Je sens bien que j’ai fini de vider mon sac de mots, qu’il m’en a manqué pour vraiment dire les choses comme je les ressentais au moment où je les ressentais, que des fois ceux que j’utilise collent pas exactement, que j’aurais besoin d’en connaître d’autres, plus savants, des mots avec plus de choses dedans.
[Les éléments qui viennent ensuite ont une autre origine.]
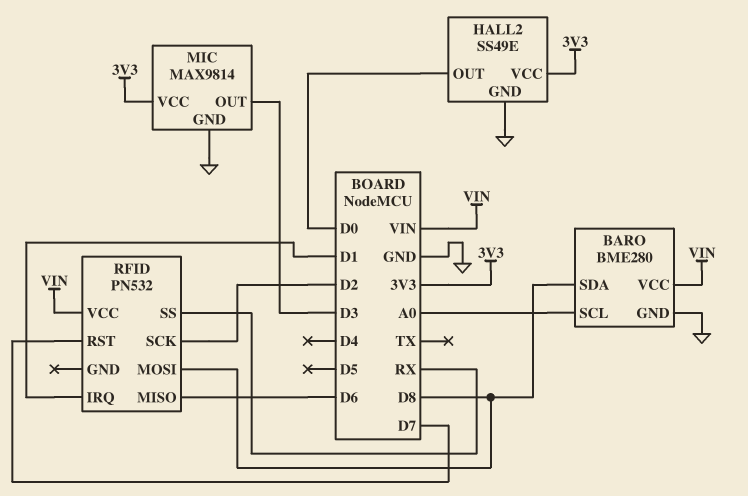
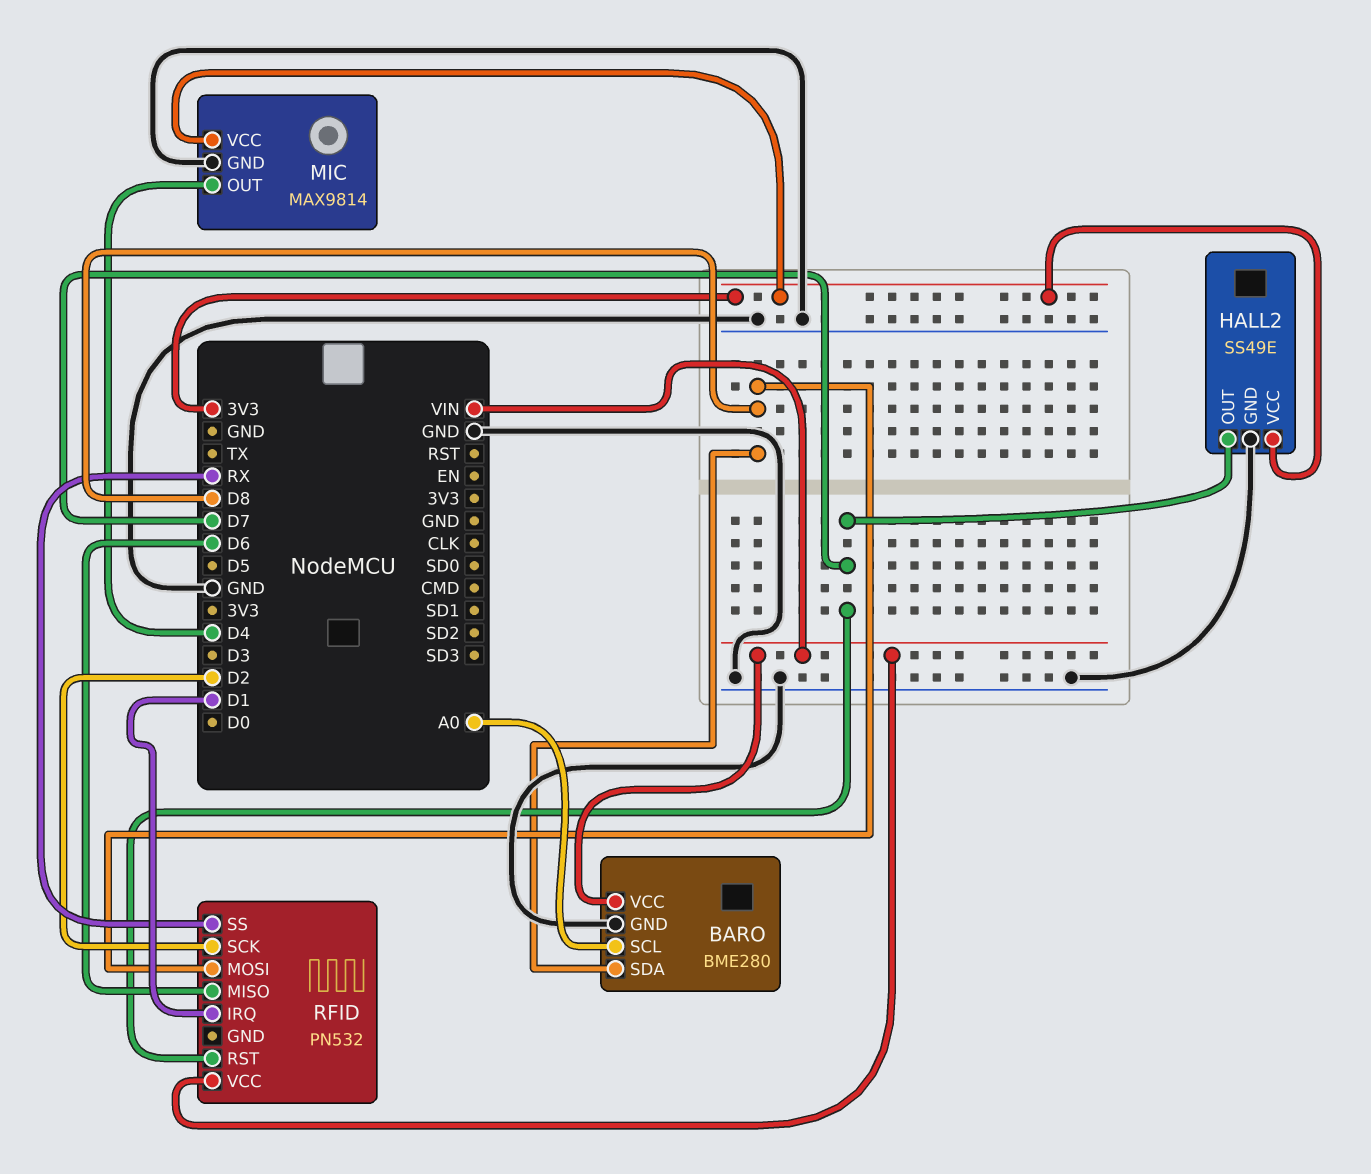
HALL2 pin OUT: D0 -> D7
MIC pin OUT: D3 -> D4

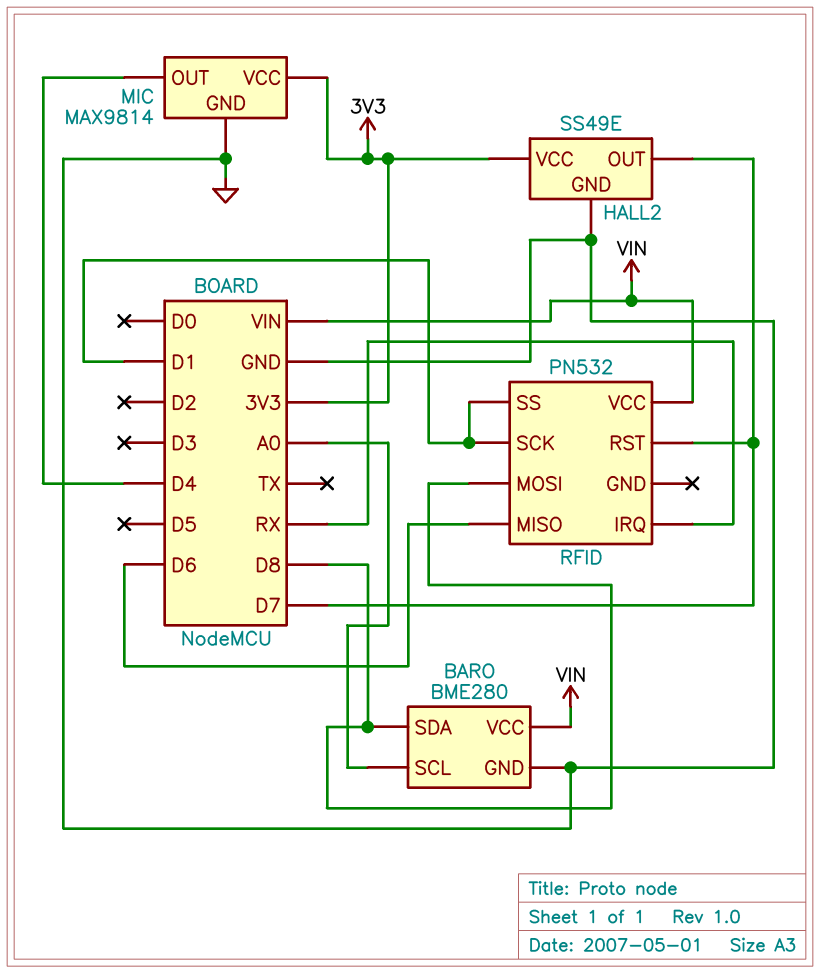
RFID pin IRQ: D1 -> RX
RFID pin SCK: D2 -> D1
RFID pin SS: RX -> D1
Les mots, j’ai appris à les aimer tous, les simples et les compliqués que je lisais dans le journal du maître, ceux que je comprends pas toujours et que j’aime quand même, juste parce qu’ils sonnent bien. La musique qui en sort souvent est capable de m’emmener ailleurs, de me faire voyager en faisant taire ce qu’ils ont dans le ventre, pour faire place à quelque chose de supérieur qui est du rêve. Je les appelle les mots magiciens : utopie, radieux, jovial, maladrerie, miscellanées, mitre, méridien, pyracantha, mausolée, billevesée, iota, ire, parangon, godelureau, mauresque, jurisprudence, confiteor, et tellement d’autres que j’ai retenus sans effort, pourtant sans connaître leur sens. Ils me semblent plus légers à porter que ceux qui disent Ils sont de la nourriture pour ce qui s’envolera de mon corps quand je serai morte, ma musique à moi. C’est peut-être ce qu’on appelle une âme.
Extrait P 289
C’est pour ça que j’aime la nuit, parce que le temps peut s’accrocher nulle part. Le nuit, la porte est grande ouverte aux bruits. Je m’endors toujours avec le même sifflement continu qu’au début je prenais pour du silence et qui est pas non plus du bruit. M’est avis que ce que j’entends, c’est la respiration de l’âme en train de trier le vécu pour fabriquer des souvenirs qu’on n’a même des fois jamais vécus, mais qu’on finit par admettre comme vérités. […]
Peut-être qu’on a des pouvoirs et qu’on le sait pas si on y réfléchit pas, si on fait pas attention aux signes.